How do you explain away a rabbit-shaped void?
The first thing that popped into my mind was to tell Delilah the rabbit had gone away to have babies. So that’s what she currently believes.
It’s the worst lie ever but she’s cool with it. But how long can I pretend the gestation period of a spayed rabbit lasts? Why is it we find it so difficult to tell the truth to our children about pets croaking it?
My childhood home was always full of pets – a cat, dog, fish, lizards, rabbits and stick insects.
As one went off backpacking or to join the goldfish circus, another would enter the fold.
SMALL WHITE LIE
As I got older, I figured out that our pets couldn’t last for ever and although it didn’t make it hurt less, I learnt a little about life, love and death.

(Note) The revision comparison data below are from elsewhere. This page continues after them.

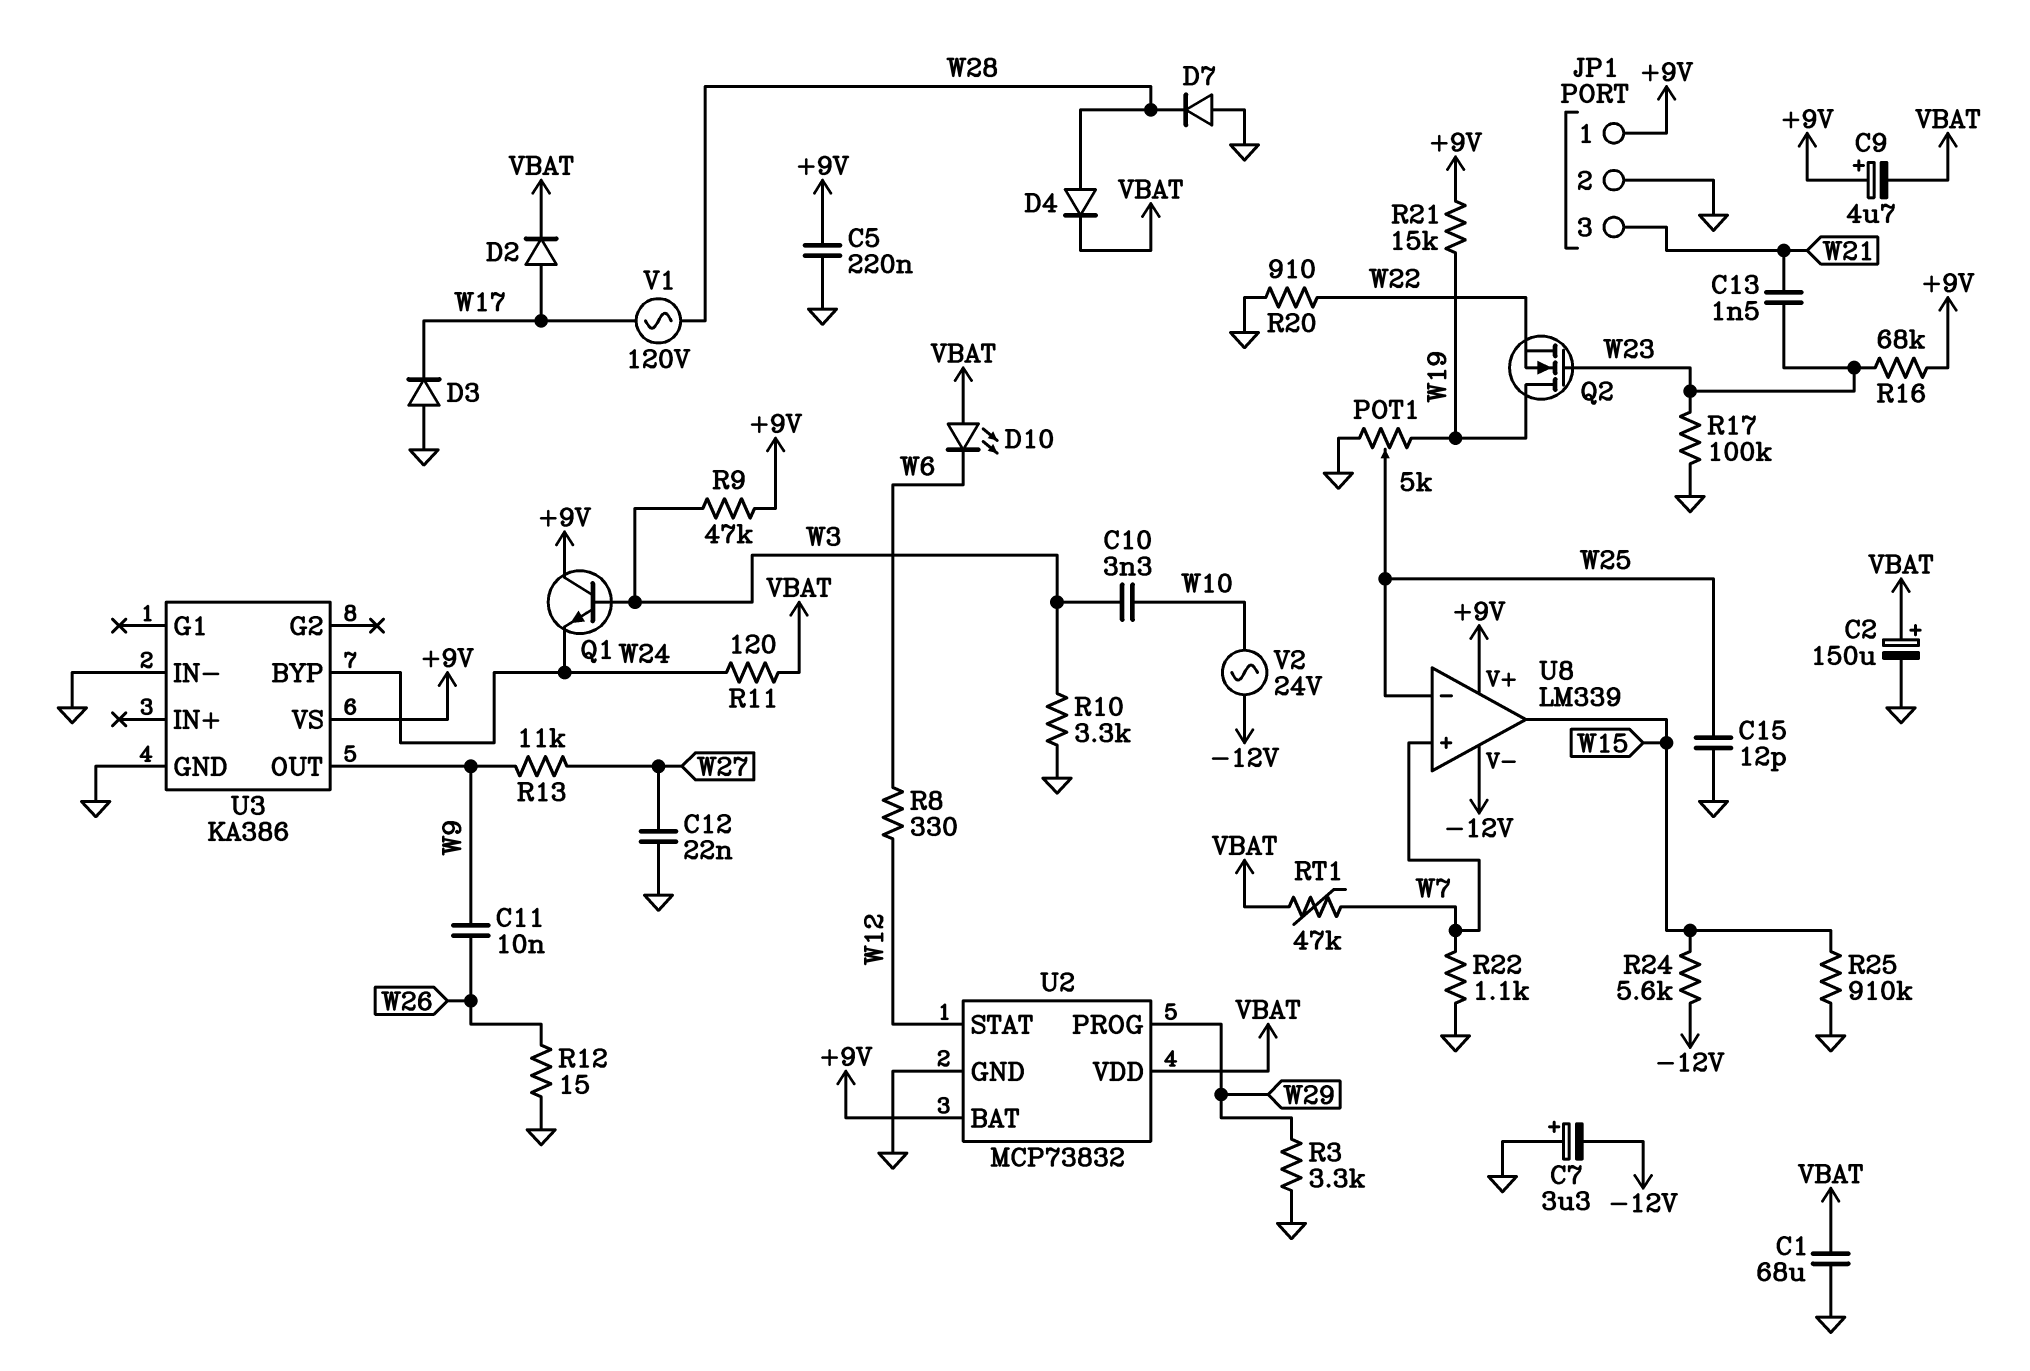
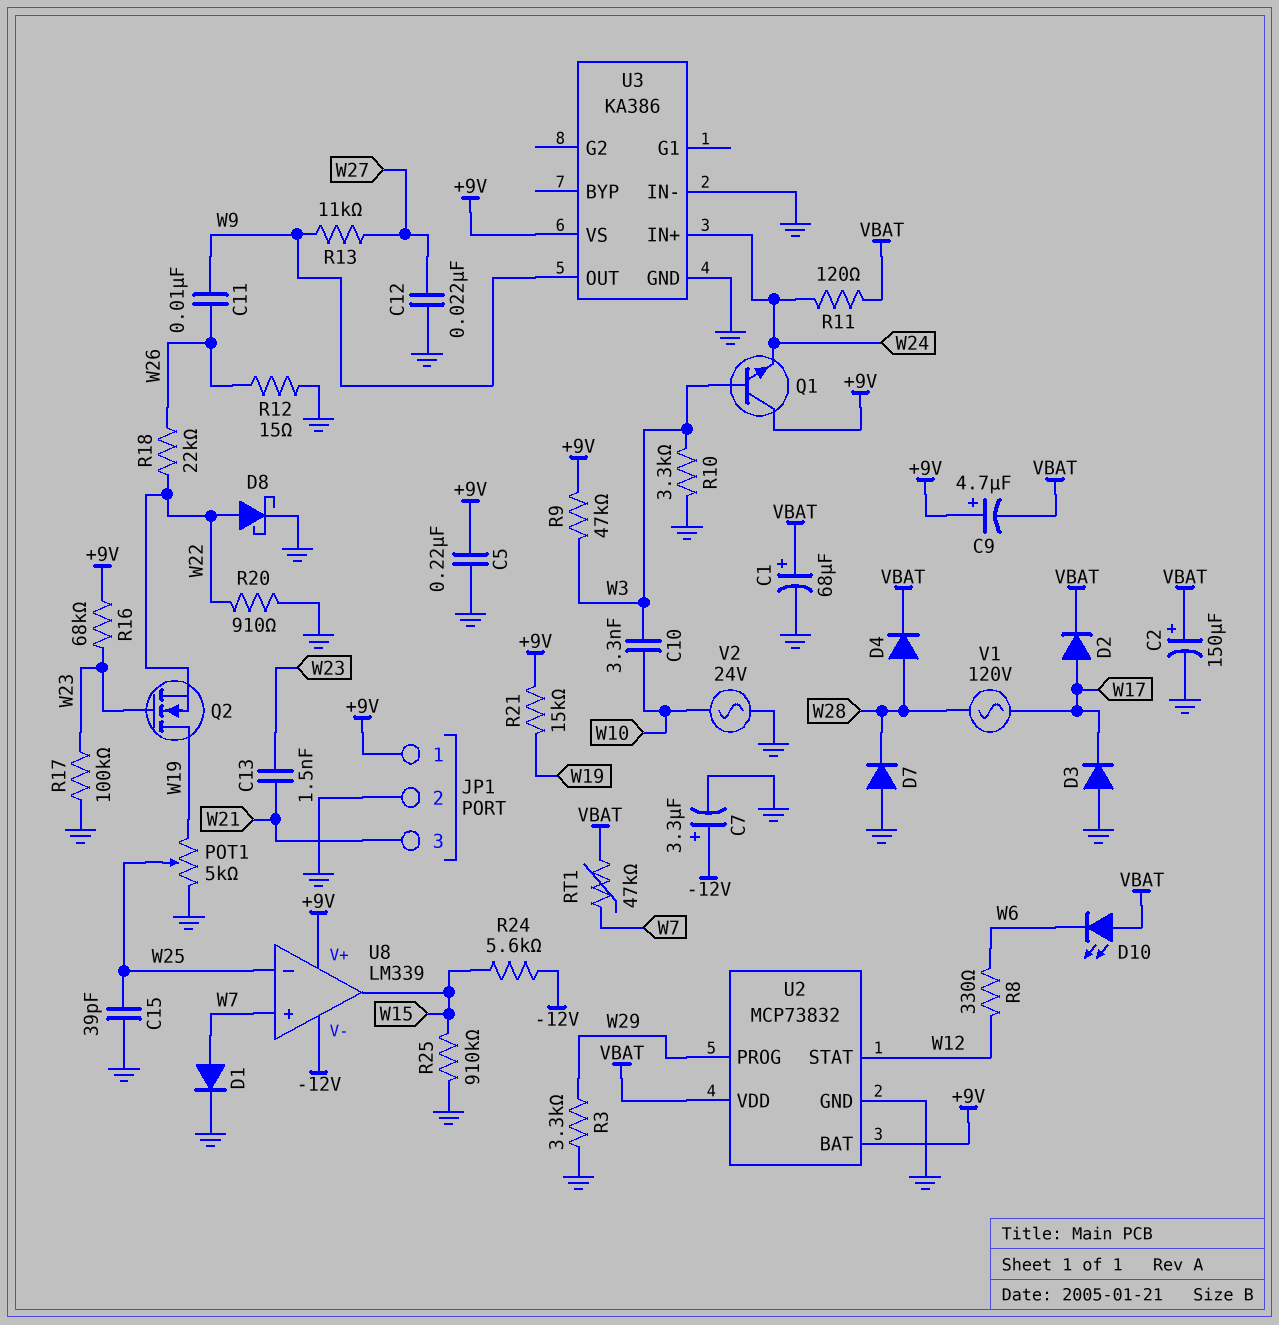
C1: 68uF (GND, VBAT) -> 68uF (plus VBAT, minus GND)
C7: 3.3uF (plus GND, minus -12V) -> 3.3uF (plus -12V, minus GND)
C15: 12pF (GND, W25) -> 39pF (GND, W25)
D1: none -> diode (A W7, K GND)
D8: none -> schottky (A W22, K GND)
R18: none -> 22k (W22, W26)
R22: 1.1k (GND, W7) -> none
U3 pin BYP: W24 -> none
U3 pin IN+: none -> W24
V2: AC 24V (-12V, W10) -> AC 24V (GND, W10)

But as an adult, I have found it really difficult to deal with the end of a pet’s life. After my eldest son Finnbar’s fish died when he was around the age of six, I tried to encourage him to say goodbye as we gave it a send-off to fish heaven (aka the toilet U-bend).
He said it was his fish and he wanted to do it himself. He said a few words, shed a tear then flushed.
I was impressed by how rational and sweet he was.
But when we lost our dog Nala suddenly four years ago, I was devastated. I didn’t know how to tell the children, or even Mark.
I sat the kids down and explained that she had been poorly and we loved her so much that we wouldn’t have wanted her to be in pain and how lucky we were to have had her. It was savage.
Should we always be straight up about pet death? Or are we OK to replace a goldfish and live with the very small white lie so long as the child is under a certain age? Are there different rules for different pets?
most read in fabulous
They don’t tell you this stuff in that Bounty pack on the labour ward.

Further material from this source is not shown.